A total of 218 respondents participated in the survey, representing 81 hospitals (total registered hospitals with acute paediatric services in Great Britain and Northern Ireland as per the RCPCH Medical Force Census 2015 were 171), a median of 2.7 (range: 1-11) responses per hospital (Figure 1). Majority of the participants were paediatric consultants (213/218, 97.7%) with a wide range of clinical experience in their field (table 1).
Forty-seven out of 81 responding hospitals (58%) had dedicated HDUs compared to 34 hospitals with no HDU (42%). Of these (19/47 HDUs, 40%, 98/218 responses, 45%) were located in hospitals that have a Paediatric Intensive Care support (PICU) with 12 HDUs (63%) were solely managed by the intensive care team and only seven HDUs (7/47»15%) had a dedicated paediatrician. The majority of HDUs provided all types of non-invasive ventilation (including Bilevel Positive pressure ventilation, BLPAP) and long-term invasive ventilation (LTV) (43/47, 91.5%). A variety of patient categories were generally managed on hospital wards (table 2).
Use of HHFNC:
Respondents reported using HHFNC in a variety of illnesses on their wards particularly where HDU and intensive care facilities are not readily available (such as respiratory, cardiac, and neuromuscular diseases). Respiratory diseases collectively accounted for more than 75% of the reasons to start HHFNC (figure 2).
The most common clinical indication for HHFNC initiation was hypoxia (oxygen saturation <92%) not responding to low flow oxygen (defined as administration of low-flow oxygen of ≤ 4L/min via nasal cannula) (figure 3).

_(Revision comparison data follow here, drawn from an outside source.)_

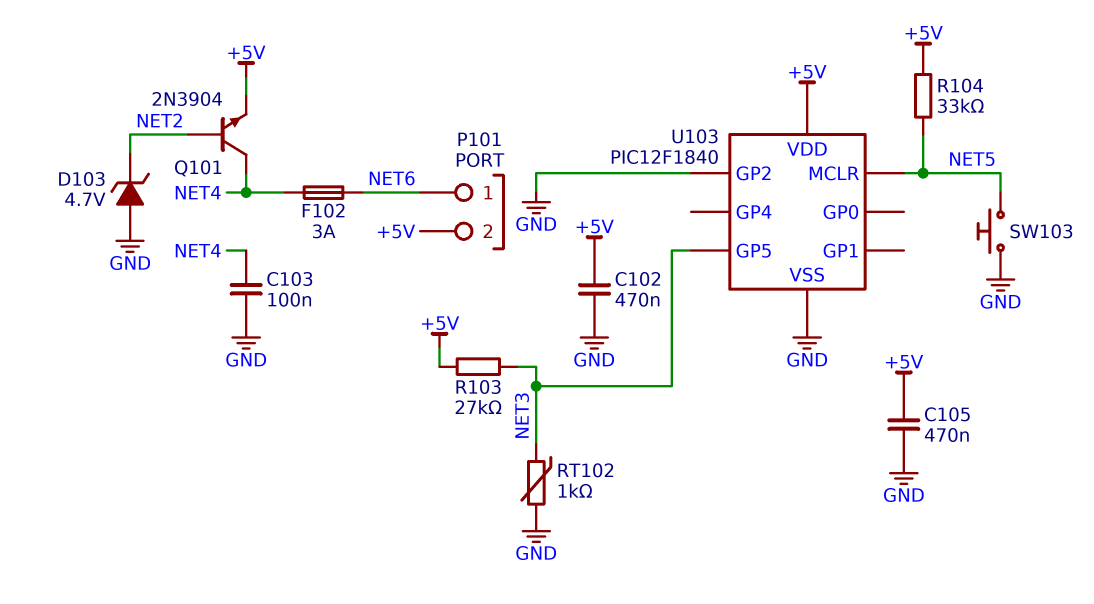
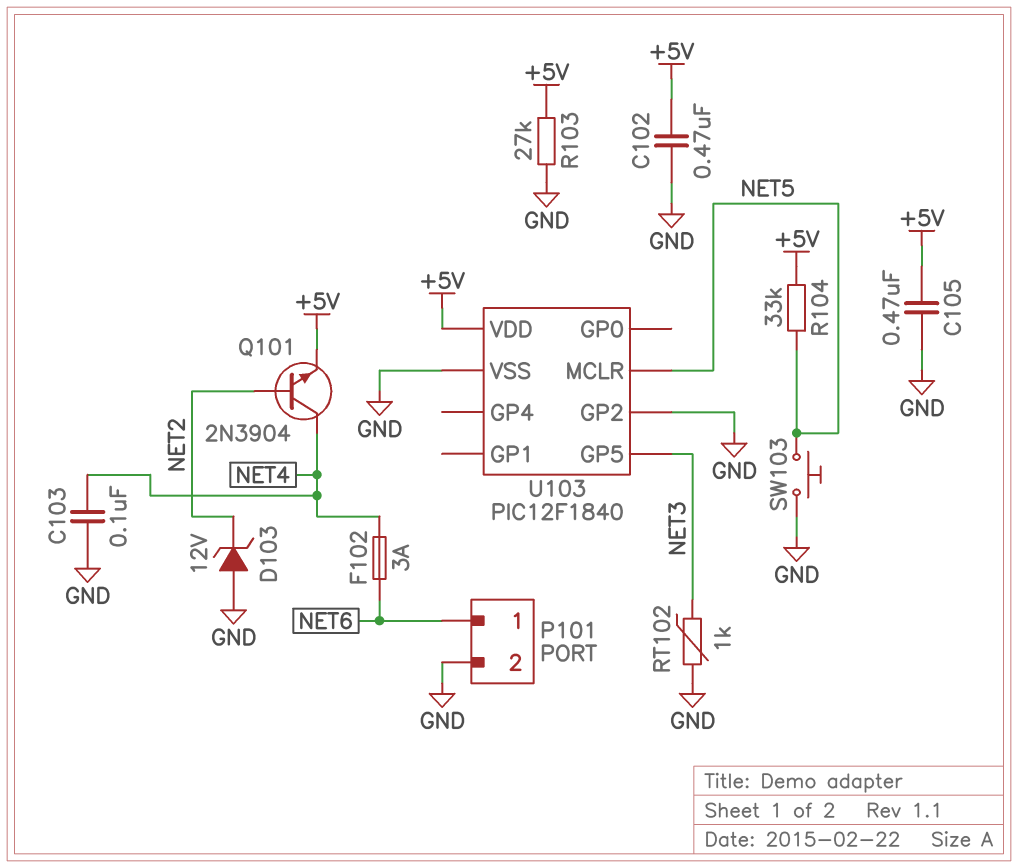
D103: zener 4.7V (A GND, K NET2) -> zener 12V (A GND, K NET2)
P101 pin 2: +5V -> GND
R103: 27k (+5V, NET3) -> 27k (+5V, GND)

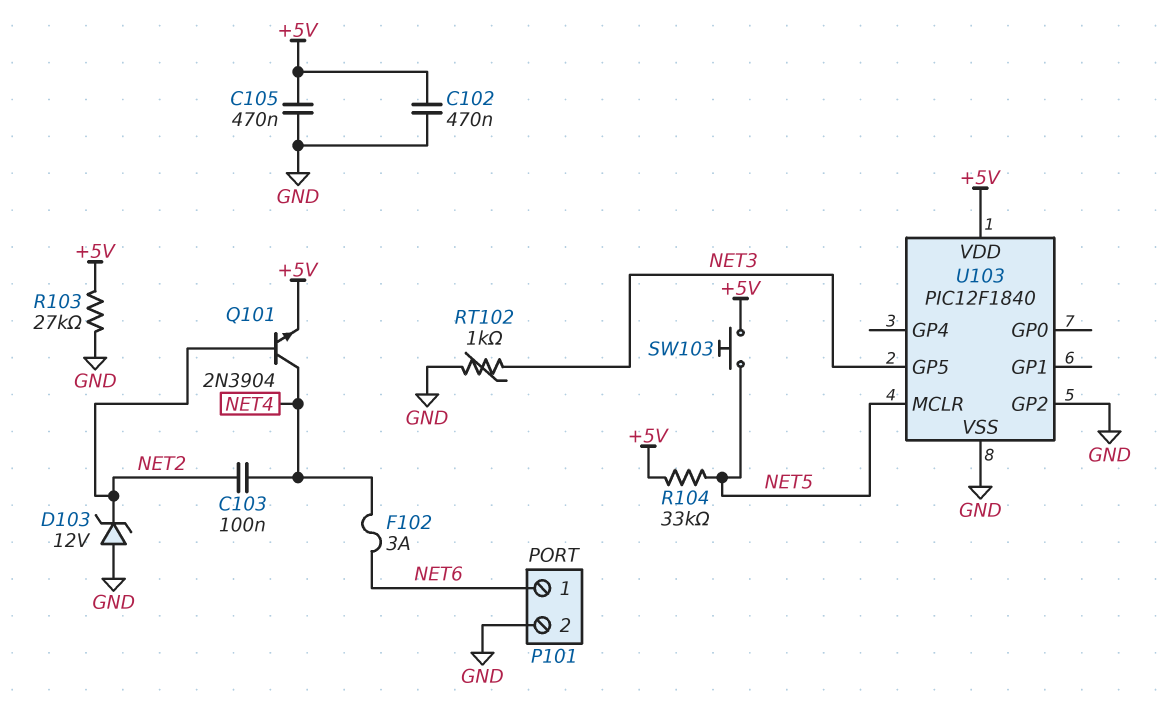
C103: 100nF (GND, NET4) -> 100nF (NET2, NET4)
SW103: button (GND, NET5) -> button (+5V, NET5)

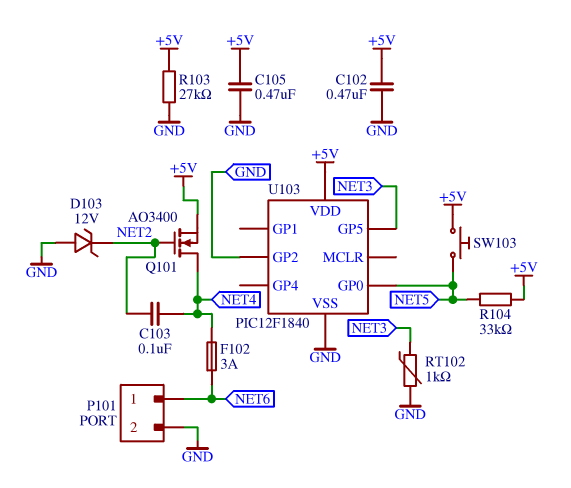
Q101: NPN 2N3904 (B NET2, C NET4, E +5V) -> NMOS AO3400 (G NET2, D NET4, S +5V)
U103 pin GP0: none -> NET5
U103 pin MCLR: NET5 -> none

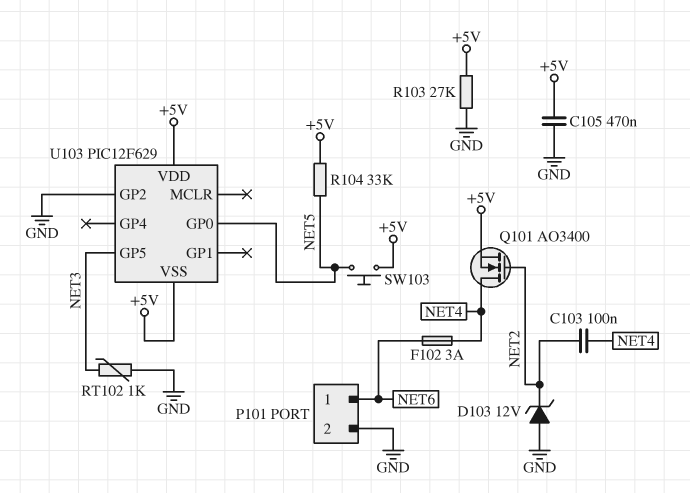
C102: 470nF (+5V, GND) -> none
U103: PIC12F1840 -> PIC12F629
U103 pin VSS: GND -> +5V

Paediatric wards were the primary location to start HHFNC according to the majority of respondents (167/218, 76.6%). Other locations such as the emergency department were also considered an option when a ward bed was not immediately available. Six respondents representing 5 cardiology wards from 4 different regions reported using HHFNC for cardiac patients with different pathologies (pre- and post-heart surgery). Some respondents with respiratory background (26/218, 11.9%) considered their respiratory wards as HDU-acuity level therefore HHFNC became a standard therapy on these wards. HDU and PICU were the primary locations to start HHFNC therapy in 8/218 responses (3.6%).
Starting HHFNC therapy on the ward was overall a paediatric team-led decision, and similarly modification and weaning off HHFNC (paediatric consultant, respiratory consultant, registrar, senior nurse, or nurse practitioner) particularly in hospitals with no HDU compared to hospitals with dedicated HDUs {24/34 (70.3%) VS 17/47 (36.6%), 95%CI: 22.6%-50.4%, P: .002}.
Relevant guidance on HHFNC was more available in hospitals with HDUs compared to hospitals with no HDU {36/47, (77%) VS 17/34 (50%), 95%CI: 5.9-45.6, P: .012} (Table 3):
For better understanding of how a decision around starting and modifying HHFNC on the ward is made, we presented 2 clinical vignettes in our survey in terms of application of HHFNC on the wards based on age and weight: findings to these scenarios are summarized in figure 4:
Clinical parameters by which the respondents assessed failure of HHFNC included significant work of breathing, worsening respiratory acidosis, apnoea needing stimulation, significant tachypnoea and tachycardia, deterioration on the local assessment scores (i.e. PEWS).
Weaning off HHFNC was managed variably by respondents with the majority opting to wean the FiO2 to a certain value (most commonly 0.40, indicated by 62.2% of respondents) and then gradually weaning the flow rate afterwards (75.7% of respondents).
Respondents were asked to compare between nCPAP and HHFNC on the wards. More than two thirds of them said HHFNC is either the same or superior to nCPAP with fewer complications (table 4).
Research priorities on the use of HHFNC was an important focus that we tried to explore in this survey. Clinicians were asked to rank the three most important outcome measures in any future research looking at the effect of HHFNC therapy in paediatric patients (figure 5).
Failure rate of HHFNC was the first most important concern amongst the respondents followed by the length of need for HHFNC support as second most important and cost effectiveness as third (37.1%, 28%, and 28.8% respectively).
Overall, 187 clinicians (85.8%) supported the idea of developing national guidance on the use of HHFNC in general paediatric practice. A small number of clinicians thought that such a guidance is not necessary (12/218, 5.7%) and the remaining respondents were not sure if such guidelines might change current practice.